En el refugio de sus alas

Capítulo catorce

Capilla Saint Lucas, Inglaterra

CECILE

Un toque de aquellas pálidas manos en su sien mientras esperaba con los ojos cerrados y todo volvió a ella, como si nunca se hubiese ido, como si hubiera estado guardado y esperando.

Cecile recordó su vida cotidiana en la antigua Cafarnaúm. Sus creencias renovadas por la llegada del Mesías. A su padre, Simón (quien luego sería Pedro; rebautizado así por el Señor), un pescador sencillo, algo impulsivo y generoso. También a su madre, Berenice, una mujer pura, devota y sincera, y por último a sus dos hermanos menores Gad y Amit, y a su hermana pequeña, Debbora.

El dolor que sintió ante la pérdida de su Señor, y luego su gozo por su resurrección; quedando a la espera de su segunda venida. Las lágrimas que vertió por su madre al morir y las que siguieron al llorar a su padre, que por su fe fue crucificado cruelmente, cabeza abajo. Persecución, escasez, hambre; el arresto de Gad, la desaparición de Amit y la muerte de una parte de su corazón al fallecer Debbora con solo doce años.
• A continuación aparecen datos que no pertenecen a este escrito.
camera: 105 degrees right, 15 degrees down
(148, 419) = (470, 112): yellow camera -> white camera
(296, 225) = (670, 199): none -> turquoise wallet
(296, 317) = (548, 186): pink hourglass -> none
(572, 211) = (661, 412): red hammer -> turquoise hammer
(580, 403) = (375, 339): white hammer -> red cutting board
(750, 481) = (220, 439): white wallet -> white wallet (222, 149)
Recordó el encuentro con los primeros discípulos y el conocimiento de una verdad que la cambiaría para siempre. Llevaba en su sangre un poder otorgado por su Dios a su padre; uno que como su primogénita había legado. Ahora era su carga.
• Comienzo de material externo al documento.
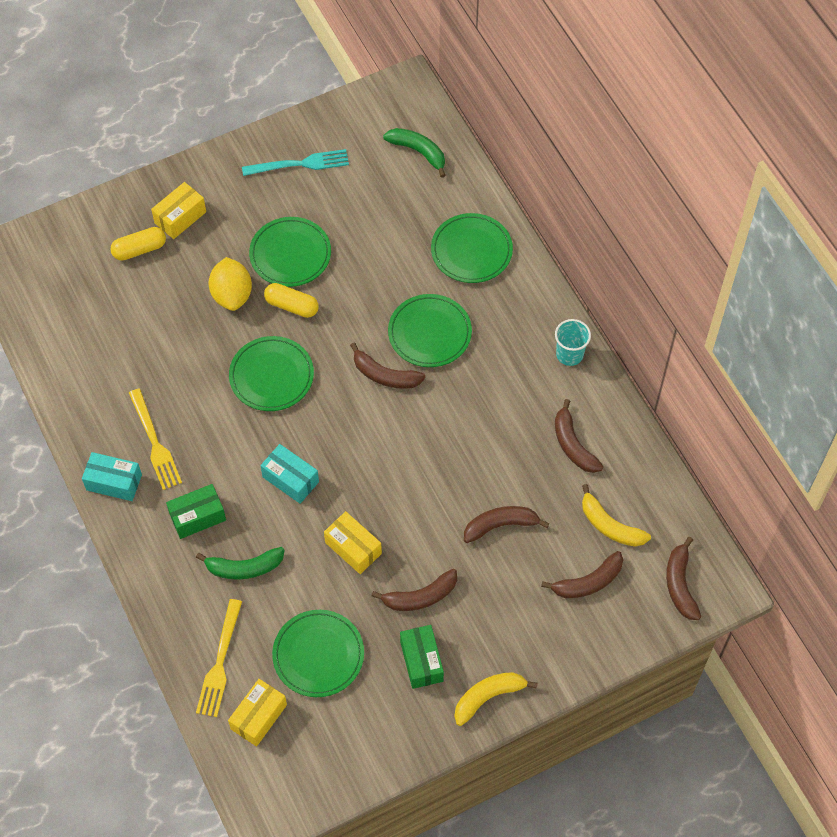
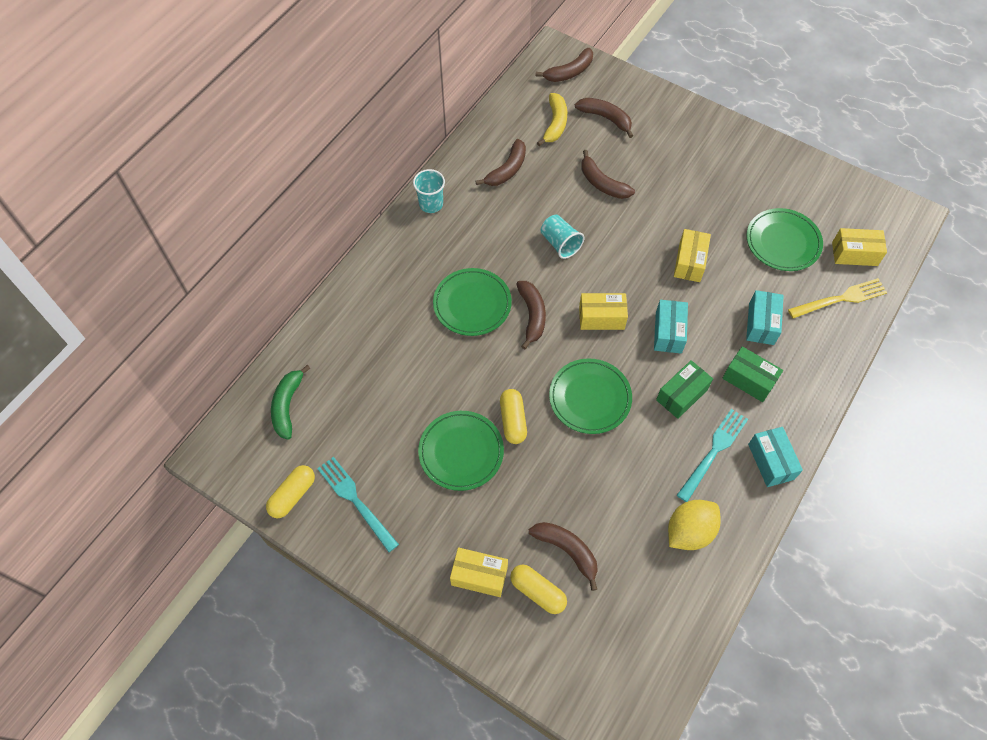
camera: 120 degrees left, 0 degrees up
(155, 443) = (713, 451): yellow fork -> turquoise fork
(232, 295) = (533, 476): yellow lemon -> yellow lemon (689, 531)
(244, 568) = (761, 324): green banana -> turquoise box
(334, 125) = (293, 495): none -> yellow capsule
(344, 432) = (601, 318): none -> yellow box
(420, 597) = (692, 204): brown banana -> brown banana (567, 550)
(421, 661) = (736, 181): green box -> green box (681, 395)
(450, 443) = (560, 243): none -> turquoise cup
(471, 250) = (373, 313): green plate -> none
(488, 697) = (728, 135): yellow banana -> none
Trajo a la memoria los días que siguieron, décadas, siglos, y su reloj se detuvo en sus veintiún años. El de su padre luego de ese obsequio también se había detenido, lo cual no hizo diferencia en él al morir en manos de los romanos.

Tantos sucesos y su paulatino ensimismamiento, su temor a aquellos que, según sus cuidadores, harían hasta lo imposible para capturarla. Mil rostros nuevos tomando el lugar de los que morían a medida que el tiempo pasaba. Cientos de años más, y siempre en peligro, siempre escondida. Viviendo una vida en la que no podía vivir, en la que no podía ser ella, pues hasta su nombre, Ziloe, fue reemplazado por otro más significativo, la llave.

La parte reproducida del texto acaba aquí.